Prix Médicis, Prix Goncourt et Prix Goncourt des Lycéens en 1995
Avec de telles récompenses, un fait rarissime, il faut bien reconnaître que ce fut le livre de l'année 1995. Malgré le temps passé, nous étions curieux de réparer une négligence bien regrettable, à l'époque.
Dire qu'on avait refusé la nationalité française à un tel homme ! Fou amoureux de notre langue et de notre culture,
Andreï Makine qui vient d'entrer à
L Académie Française, est né à Krasnoïarsk, en Sibérie, le 10 septembre 1957 mais a été élevé en français par sa grand-mère, Charlotte, fille de Norbert et Albertine Lemonnier : « Quant au français, nous le considérions comme un dialecte familial. » Égarée dans l'immensité neigeuse de la Russie, elle avait même appris aux femmes russes à dire « petite pomme »…lorsqu'on les prenait en photo…
Avec son style plein de sensibilité et de poésie, dans un français parfait, l'auteur fait revivre ses souvenirs d'enfance, retrouvant les photos de sa grand-mère lorsqu'elle était enfant et les traces d'un lointain amoureux français, avant grand-père Fiodor. Il y a aussi les articles de presse que Charlotte aimait à découper.
Andreï Makine fait revivre cette ville de Saranza, au bord des steppes, des souvenirs d'un charme indéfinissable, sa grand-mère qui n'allait pas s'asseoir avec les babouchkas qui l'appelaient « Choura » et les transformations apportées par la Révolution. L'église avait été amputée de sa coupole et transformée en cinéma…

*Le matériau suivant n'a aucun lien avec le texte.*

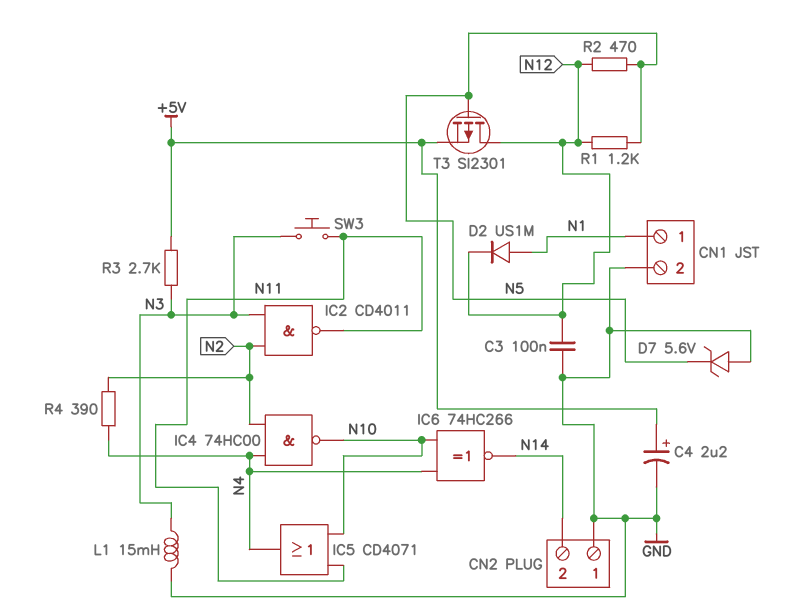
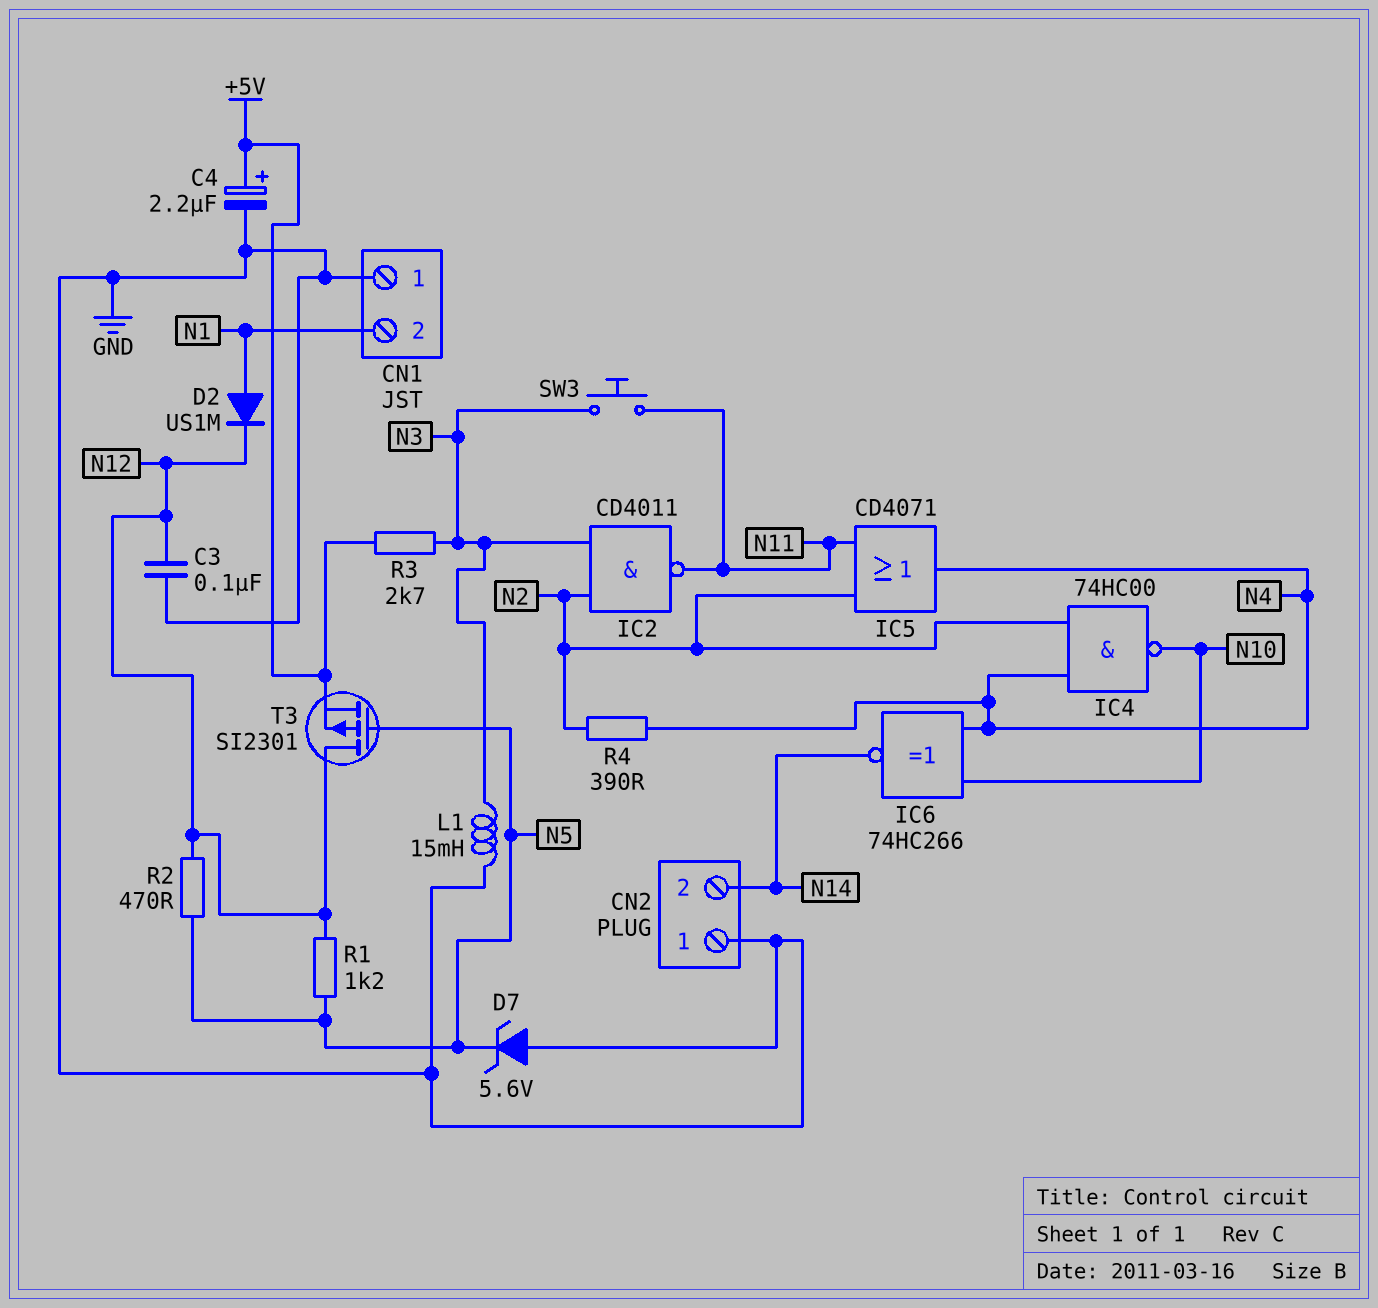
CN1 pin 1: N1 -> GND
CN1 pin 2: GND -> N1
IC5: OR CD4071 (in N10, in N11, out N4) -> OR CD4071 (in N2, in N11, out N4)

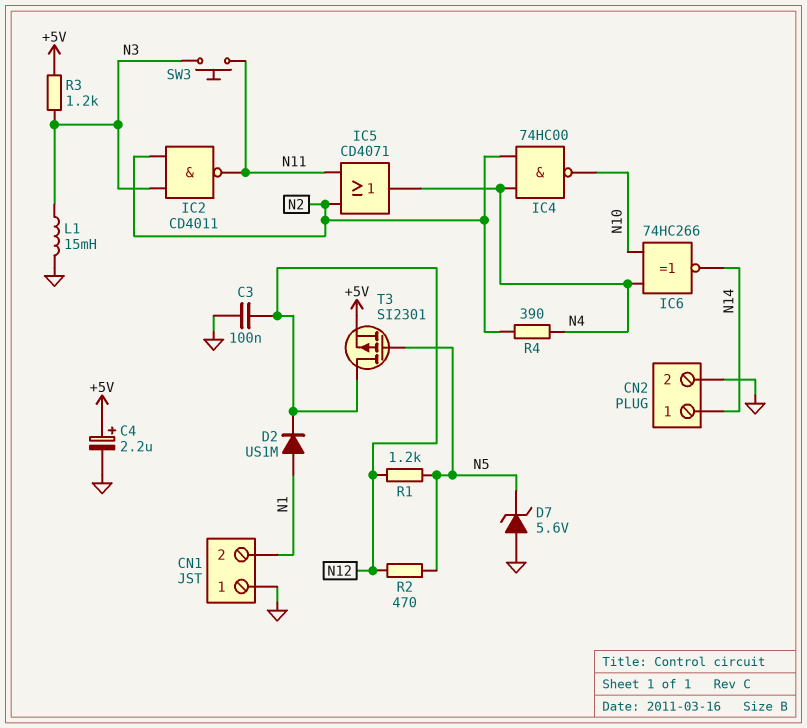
CN2 pin 1: GND -> N14
CN2 pin 2: N14 -> GND
R3: 2.7k (+5V, N3) -> 1.2k (+5V, N3)

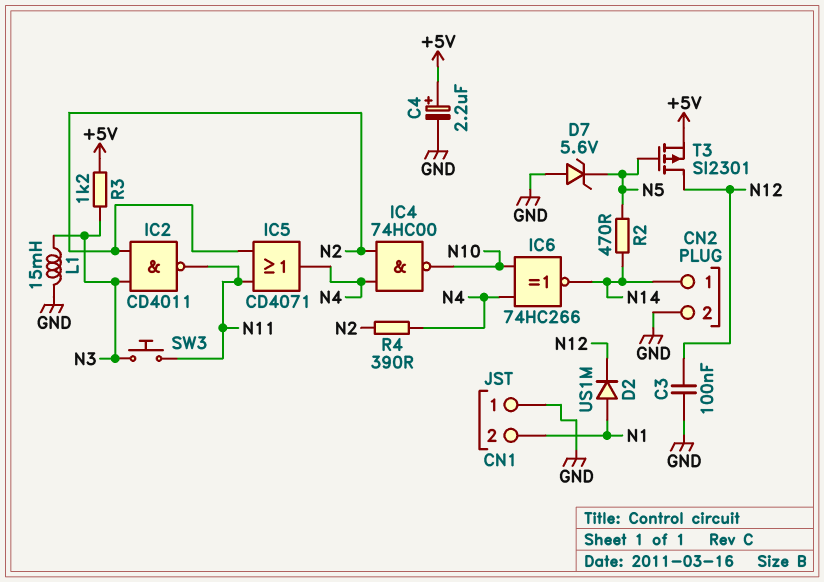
R1: 1.2k (N5, N12) -> none
R2: 470 (N5, N12) -> 470 (N5, N14)

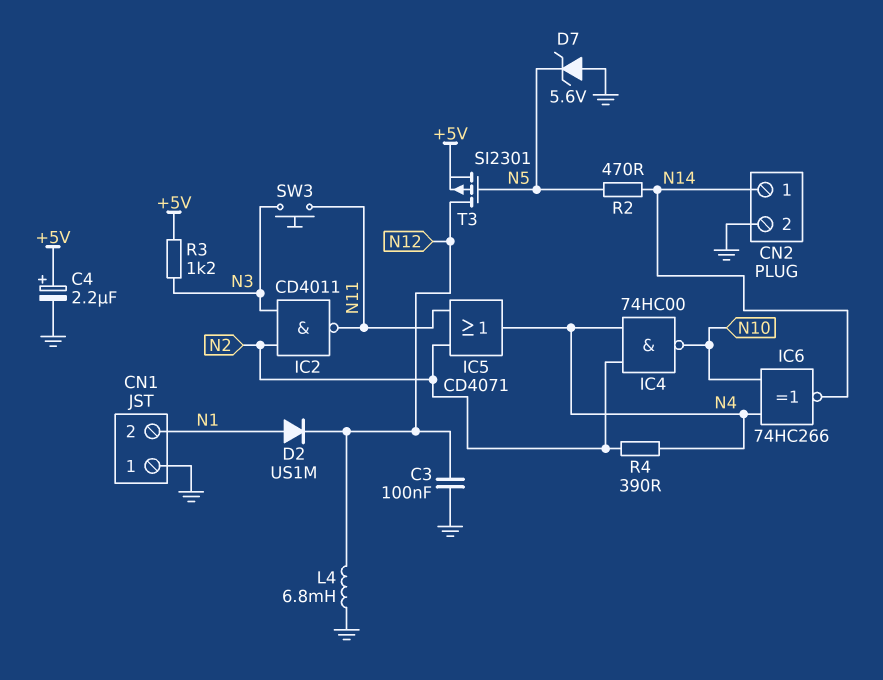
L1: 15mH (GND, N3) -> none
L4: none -> 6.8mH (GND, N12)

Alternant sa découverte progressive de notre pays et de Paris en particulier, avec la vie mouvementée de sa grand-mère, l'auteur détaille le retour de Charlotte en Russie, en 1921, comme infirmière de la Croix-Rouge parce qu'elle parle russe. La description de son voyage depuis Moscou jusqu'en Sibérie, dans un continent repu de sang, nous fait côtoyer l'horreur car elle découvre l'enfer. Toujours avec beaucoup de sensibilité,
Andreï Makine nous fait partager le quotidien de ces femmes qui doivent surmonter les rigueurs d'un hiver qui tombe d'un seul coup, protégées seulement par leur isba.

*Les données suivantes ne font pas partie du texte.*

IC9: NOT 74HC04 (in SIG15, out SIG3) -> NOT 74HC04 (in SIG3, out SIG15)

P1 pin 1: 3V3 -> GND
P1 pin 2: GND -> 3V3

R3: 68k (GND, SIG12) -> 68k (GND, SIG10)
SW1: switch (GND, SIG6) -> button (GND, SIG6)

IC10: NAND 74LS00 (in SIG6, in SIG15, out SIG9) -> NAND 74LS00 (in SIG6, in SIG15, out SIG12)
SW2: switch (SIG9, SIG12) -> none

Foisonnant de références historiques, le livre fait revivre la visite du tsar Nicolas II à Paris et la mort, quelques années après, de
Félix Faure, le Président de la République qui l'avait reçu. Mort, à 58 ans, dans les bras de sa maîtresse, Marguerite Steinheil…Pour le jeune Andreï, ébahi, c'est la preuve du romanesque de cette France qui l'attire tant : « Les amants de l'Elysée m'aidèrent à comprendre Madame Bovary. » Les Français, toujours en train de revendiquer, l'étonnent beaucoup car ils ne sont jamais contents du statu quo, ce sont des mutins-nés, des contestataires par conviction, des râleurs professionnels. Les idées et les images s'entrechoquent, se poursuivent, se contredisent dans un amour-haine de la France où il n'arrive à faire éditer ses premiers livres qu'en faisant croire qu'ils sont traduits du russe…
Il serait bien vain de vouloir détailler tout ce qui foisonne dans ce roman autobiographique tellement émouvant et révélateur de ce que fut la vie d'une famille au fil de l'Histoire.
le Testament français est accompagné d'un autre texte du même auteur :
Confession d'un porte-drapeau déchu, une autre description de la vie de gens du peuple, en Russie.